I didn’t give in this time and said to him calmly and firmly, “Everything you’ve said is from your point of view. It’s true that I don’t make as much money, but that doesn’t mean I haven’t done as much for the family. Over the years, I have given all I have in taking care of our children.
“I didn’t ask you for a dowry when we got married. When we bought our house, I offered 100,000 yuan as the down payment. That was right after my graduation, and it was all the savings I had at the time. Later, when we bought the car, again, I gave you all I had for the down payment.
“I’m a Dafa practitioner and I don’t really care about such things. However, our children are not yet of age and it’s my responsibility to protect them. I won’t get a divorce, not until they are adults.”
I continued working after I said this. At that moment, I truly felt that I had let go of my human emotions, and I had no grievance or resentment. It was such a pleasant feeling of total calmness and peace.
My husband was quiet for a long time, then he said softly, “I’ll pick up our son this afternoon, and you can pick up our daughter.”
“Sure, no problem. I’ll go and pick her up,” I assured him.
On my way to pick up my daughter, I felt really sorry for my husband.
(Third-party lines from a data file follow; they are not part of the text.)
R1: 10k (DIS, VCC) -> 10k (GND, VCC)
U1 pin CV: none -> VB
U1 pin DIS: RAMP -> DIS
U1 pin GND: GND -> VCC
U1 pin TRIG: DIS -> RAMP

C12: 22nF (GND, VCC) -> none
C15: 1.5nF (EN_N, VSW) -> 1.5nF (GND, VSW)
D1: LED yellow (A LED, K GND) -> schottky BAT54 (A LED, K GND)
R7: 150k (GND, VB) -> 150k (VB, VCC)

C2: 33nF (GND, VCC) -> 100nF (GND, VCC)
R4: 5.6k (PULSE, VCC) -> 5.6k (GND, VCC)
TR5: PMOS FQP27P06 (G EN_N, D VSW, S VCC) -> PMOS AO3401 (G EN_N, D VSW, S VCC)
This sense of compassion encouraged me to be truly kind to him because his true self may be asking for my help. The contaminated human world turned him into what he is, and he cannot enjoy true happiness and warmth between people, because he is tied to his attachments to fame and gain. I felt infinite compassion for him, and my tears just kept streaming down my face as I listened to, “When Dafa Spreads Widely, All Things Are Being Renewed.”
As I keep cultivating and rectifying myself, I finally understand how to treat my husband—I should sincerely respect him. Each of us is a unique individual life and I should respect him with appreciation and dignity, demonstrating the fine qualities of a Falun Dafa practitioner. By doing so, I will earn others’ respect as well.
These are some of my current understandings. Please kindly point out anything inappropriate.